Entlang der Seidenstraße

Nur noch die alten Schiffswracks erinnern daran,  dass der Aralsee einmal bis nach Moynak gereicht hat.
Nur noch die alten Schiffswracks erinnern daran, dass der Aralsee einmal bis nach Moynak gereicht hat.

Wir reisen bei Nukus im Westen Usbekistans ein. Die Stadt ist auch für usbekische Verhältnisse schon recht abgelegen, und so versuchen wir vergeblich eine neue Starterbatterie für unseren Truck aufzutreiben. Wenn man nicht grade Teile für einen Daewoo oder Chevrolet sucht, ist man hier schnell aufgeschmissen. Die Daewoo-Chevrolets werden in Usbekistan lokal gebaut, und so prägen die kleinen Chevi-Minibusse (Super Damis) und Kleinstwagen (Matiz) das Straßenbild. Der gesamte öffentliche Nahverkehr wird mit den Chevi-Minibussen abgedeckt, und da diese gerne kurzfristig mitsamt einer Vollbremsung rechts rüber scheren um einen am Straßenrand wartenden Fahrgast einzusammeln, muss man tierisch aufpassen nicht einen davon mit dem LKW über den Haufen zu fahren.

 

Wir treffen Jonas und Lisa wieder und brechen gemeinsam auf den Aralsee zu erkunden. Zuerst fahren wir nach Moynak und besuchen den Schiffsfriedhof. Die Stadt lag einst am Ufer des Sees und so kann man nun die rostigen Überreste von einer Hand voll Fischkutter auf dem sandigen Steppenboden – hunderte Kilometer vom Wasser entfernt - bestaunen.

 

 

"Mercedes Flügeltürer" vor dem Aralsee
"Mercedes Flügeltürer" vor dem Aralsee

Wir fahren auf abenteuerlich schlechten Pisten weiter über den ehemaligen Seegrund. Alle paar Kilometer wurde ein Bohrturm aufgebaut um die Gasvorkommen der Region auszubeuten. So ergibt sich abends ein sehr eigentümliches Bild: Man campt mitten in der wilden Steppe zwischen den Büschen und sieht in der Entfernung die hell leuchtenden Bohrtürme der Gasgesellschaften.

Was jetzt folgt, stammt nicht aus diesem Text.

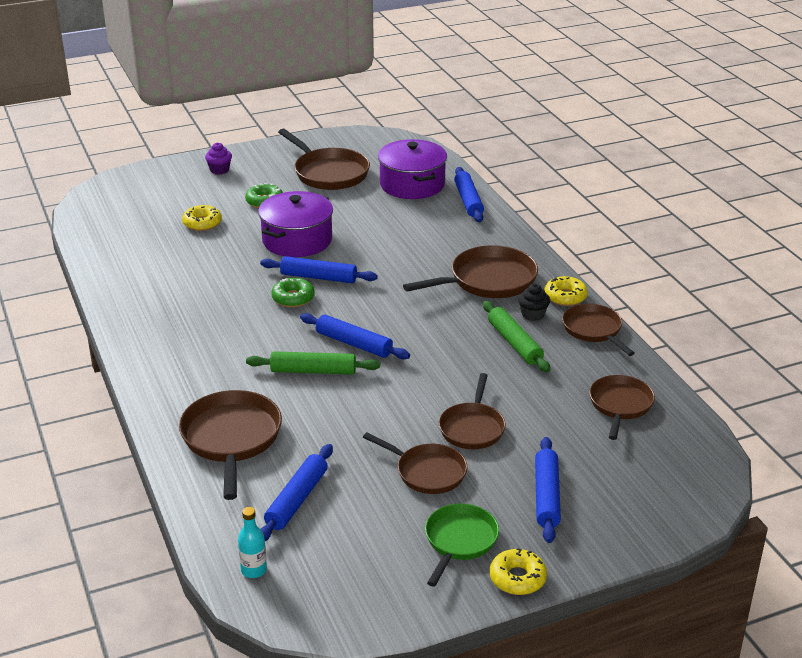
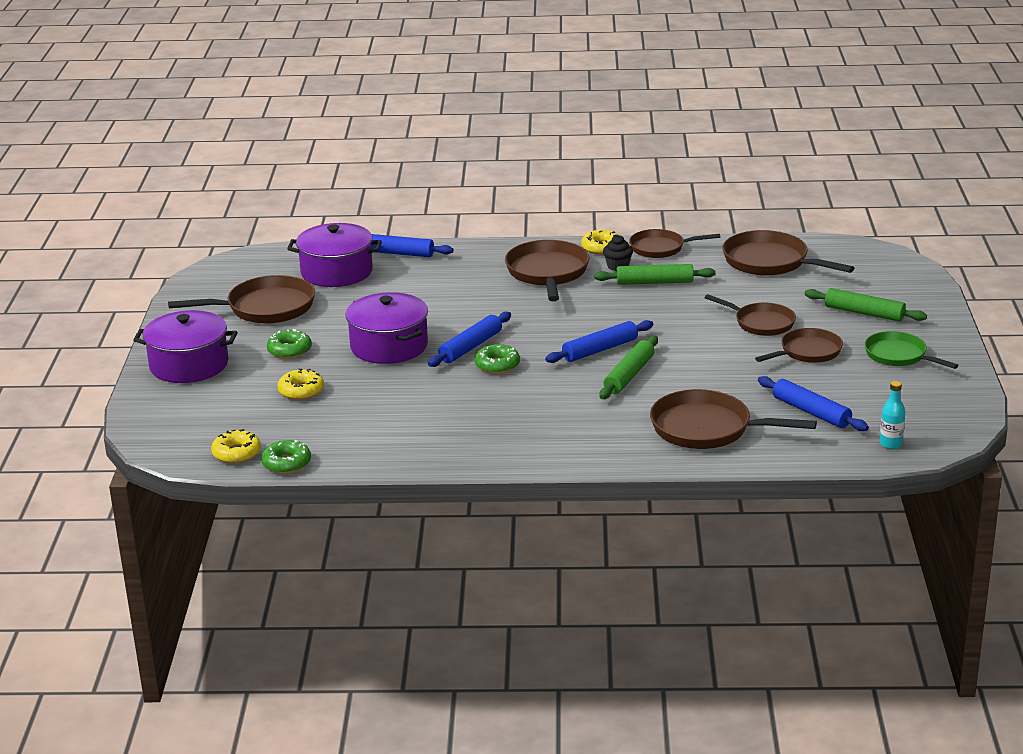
camera: 65 degrees left, 5 degrees down
(88, 247) = (286, 463): none -> green donut
(219, 170) = (189, 365): purple cupcake -> purple pot
(517, 578) = (951, 343): yellow donut -> yellow donut (236, 453)
(547, 496) = (864, 313): blue rolling pin -> green rolling pin
(620, 405) = (770, 262): brown pan -> brown pan, size x1.52

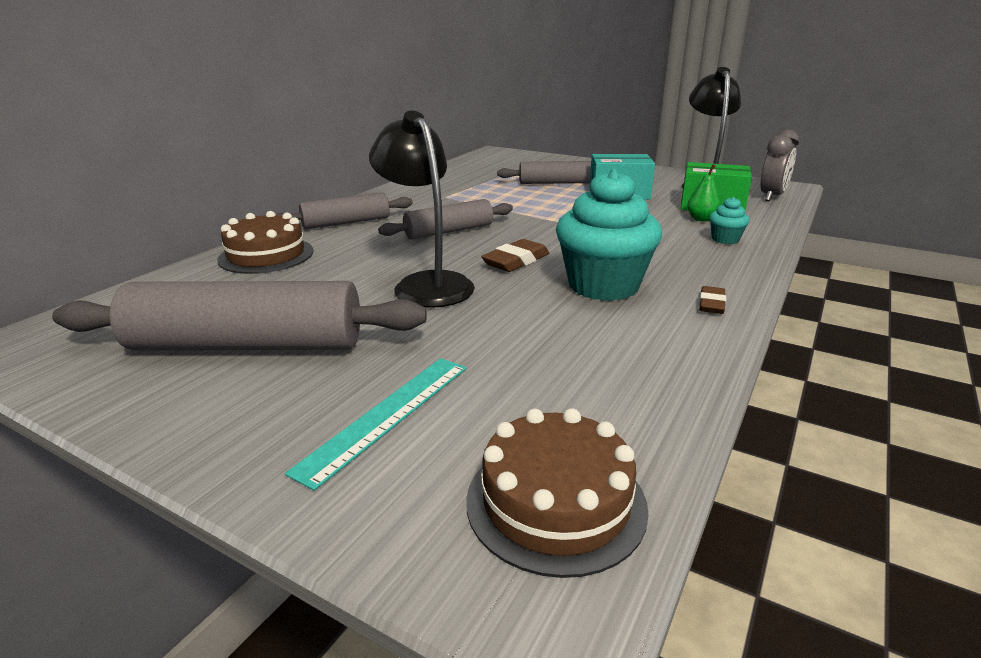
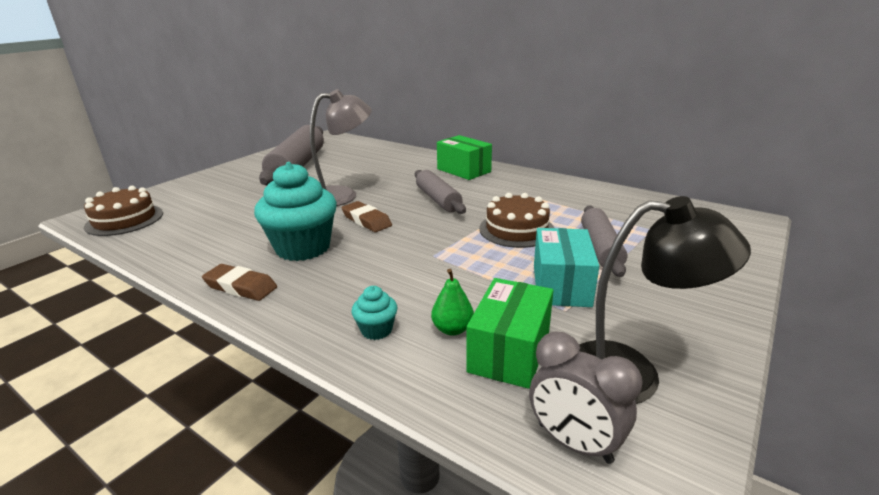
camera: 95 degrees right, 0 degrees up
(266, 255) = (407, 158): brown cake -> brown cake (516, 229)
(346, 222) = (464, 170): grey rolling pin -> green box
(386, 415) = (214, 192): turquoise ruler -> none
(426, 284) = (342, 195): black lamp -> grey lamp
(711, 304) = (240, 287): brown eraser -> brown eraser, size x1.54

Am nächsten Tag erreichen wir die Abbruchkante, die das ehemalige Seeufer hinterlassen hat. Das Plateau liegt nun ca. 100m über uns, und wir müssen eine steile Piste hinauf fahren um uns entlang der Abbruchkante auf die Suche nach dem See zu machen. Das Wasser kommt erst nach weiteren 2 Stunden Fahrt entlang der Kante in Sichtweite. Straßen gibt es hier nicht mehr. Vielmehr schlängelt sich eine Vielzahl von Fahrspuren durch die Graslandschaft. Sobald eine Fahrspur zu ausgefahren ist, wird nebendran eine neue gebildet.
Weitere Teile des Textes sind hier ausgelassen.